If you feel like you’ve barely kept your head above water during COVID-19, take heart — the pandemic has thrown massive challenges in the way of all home health and hospice providers.

Take a look at publicly traded companies’ newly released earnings for 2021 to get an idea of how well — or poorly — they’ve handled the Public Health Emergency-dominated landscape.

Amedisys Inc.: Baton Rouge, Louisiana-based Amedisys is one of the big players with 430 locations in 38 states serving more than 390,000 patients annually, it says. For the year ended Dec. 31, the company reported $210.1 million in net income on $2.21 billion in revenues, compared to a $185.2 million profit on $2.07 billion in revenues the previous year.

“2021 was a topsy-turvy year, unlike any other,” departing CEO Paul Kusserow said in the Amedisys earnings call on Feb. 24. “At Amedisys, we put quality before everything, and the unwavering dedication of all of our employees has been delivering great patient care, and this dedication to quality continues to be my greatest point of pride and largest source of inspiration.”

LHC Group Inc.: Lafayette, Louisiana-based LHC Group is another heavyweight, with more than 900 locations in 37 states and the District of Columbia, it says. For the year ended Dec. 31, LHC reported net income of $143.6 million on revenues of $2.22 billion, compared to a $137.9 million profit on $2.06 billion in net revenues in 2020.

“The difficult challenges we faced in the recent past have been short term in nature,” LHC Group CEO Keith Myers said in the company’s earning call Feb. 24. “We expect another strong year in 2022.”

Kindred at Home: The nation’s largest home health and hospice company, Kindred at Home, is now owned by Humana Inc., which does not separate out KAH’s earnings. Overall, Humana reported income of $3.4 billion on $83.1 billion in revenues for 2021, compared to a $4.6 billion profit on $77.2 billion in revenues the previous year.

“Kindred at Home has a strong fee-for-service business that we are committed to continuing to grow,” said Humana CEO Bruce Broussard in the company’s Feb. 2 earnings call. “In addition … we have made substantial progress towards our goal of scaling and maturing a risk-bearing value-based model that manages the provision of home health, durable medical equipment and home infusion services,” Broussard added. “We have a goal of covering nearly 50 percent of Humana Medicare managed members under this model within the next five years,” he said.

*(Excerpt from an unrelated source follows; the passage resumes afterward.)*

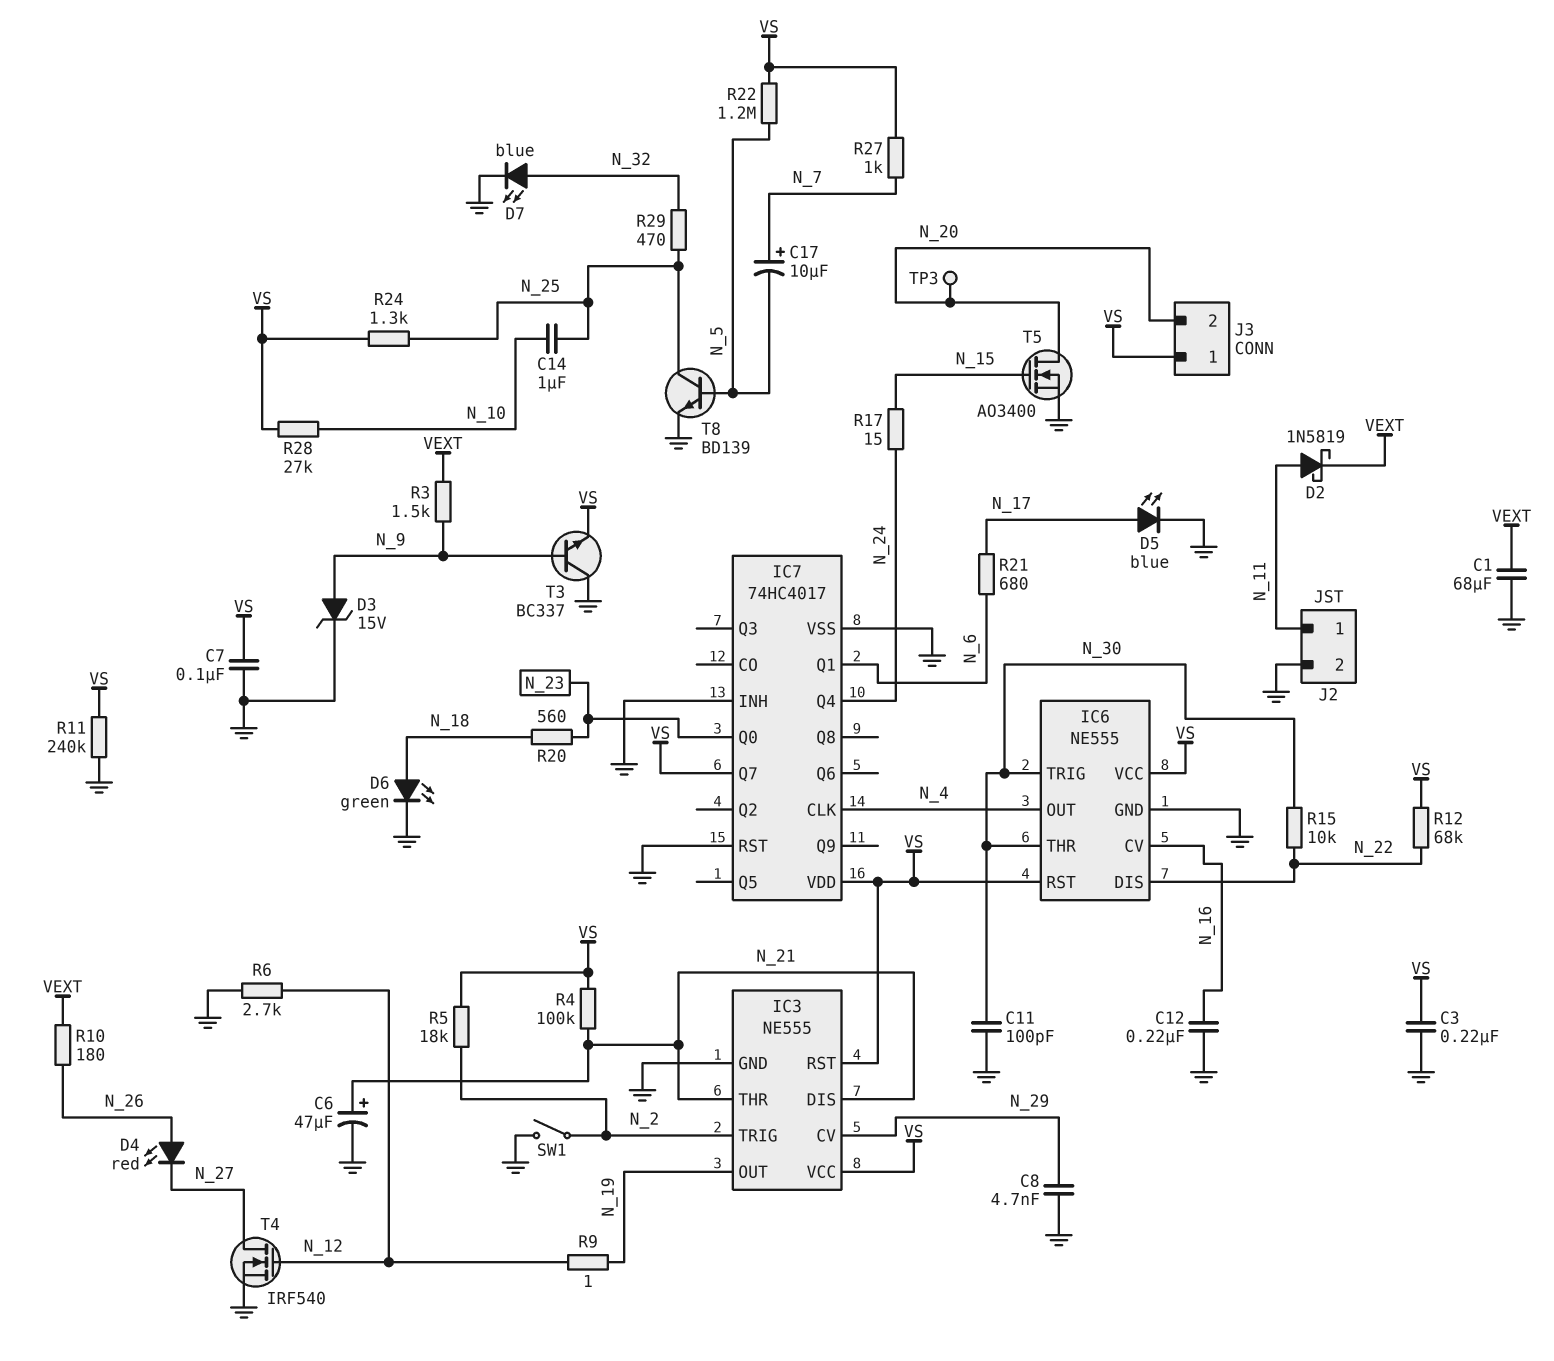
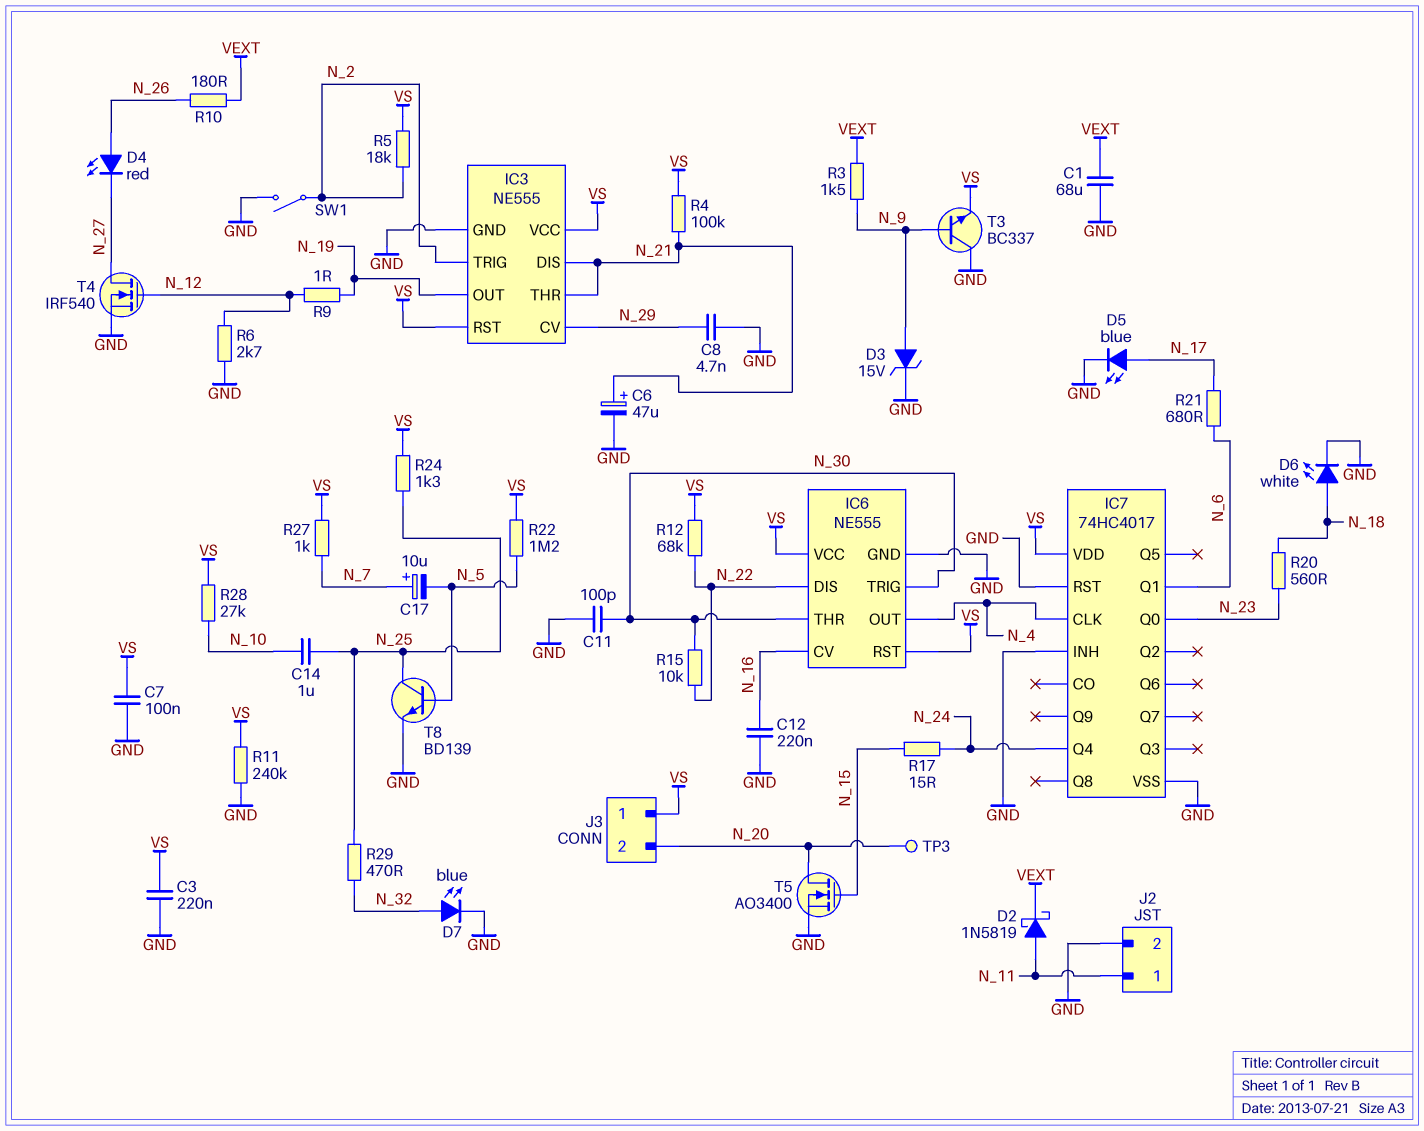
D6: LED green (A N_18, K GND) -> LED white (A N_18, K GND)
IC7 pin Q7: VS -> none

Encompass Health Corp.: After confirming that it would be spinning off its home health and hospice business, perhaps for a sale, Birmingham, Alabama-based Encompass broke out revenues for the unit of $276.1 million, down from $281.3 million in 2020. Overall, Encompass reported net income of $517.2 million on revenues of $5.1 billion for both its home health/hospice and inpatient rehab operations in 2021. That compares to a $368.8 million profit on $4.6 billion in revenues for 2020. Encompass operates 145 hospitals, 251 home health locations, and 96 hospice locations in 42 states and Puerto Rico, it says.

“2021 brought both continued and new challenges to healthcare providers,” said Encompass CEO Mark Tarr in the company’s earnings call Feb. 2. “The dedication of our team members allowed us to make significant operational and strategic progress and to generate strong financial results in spite of these challenges.”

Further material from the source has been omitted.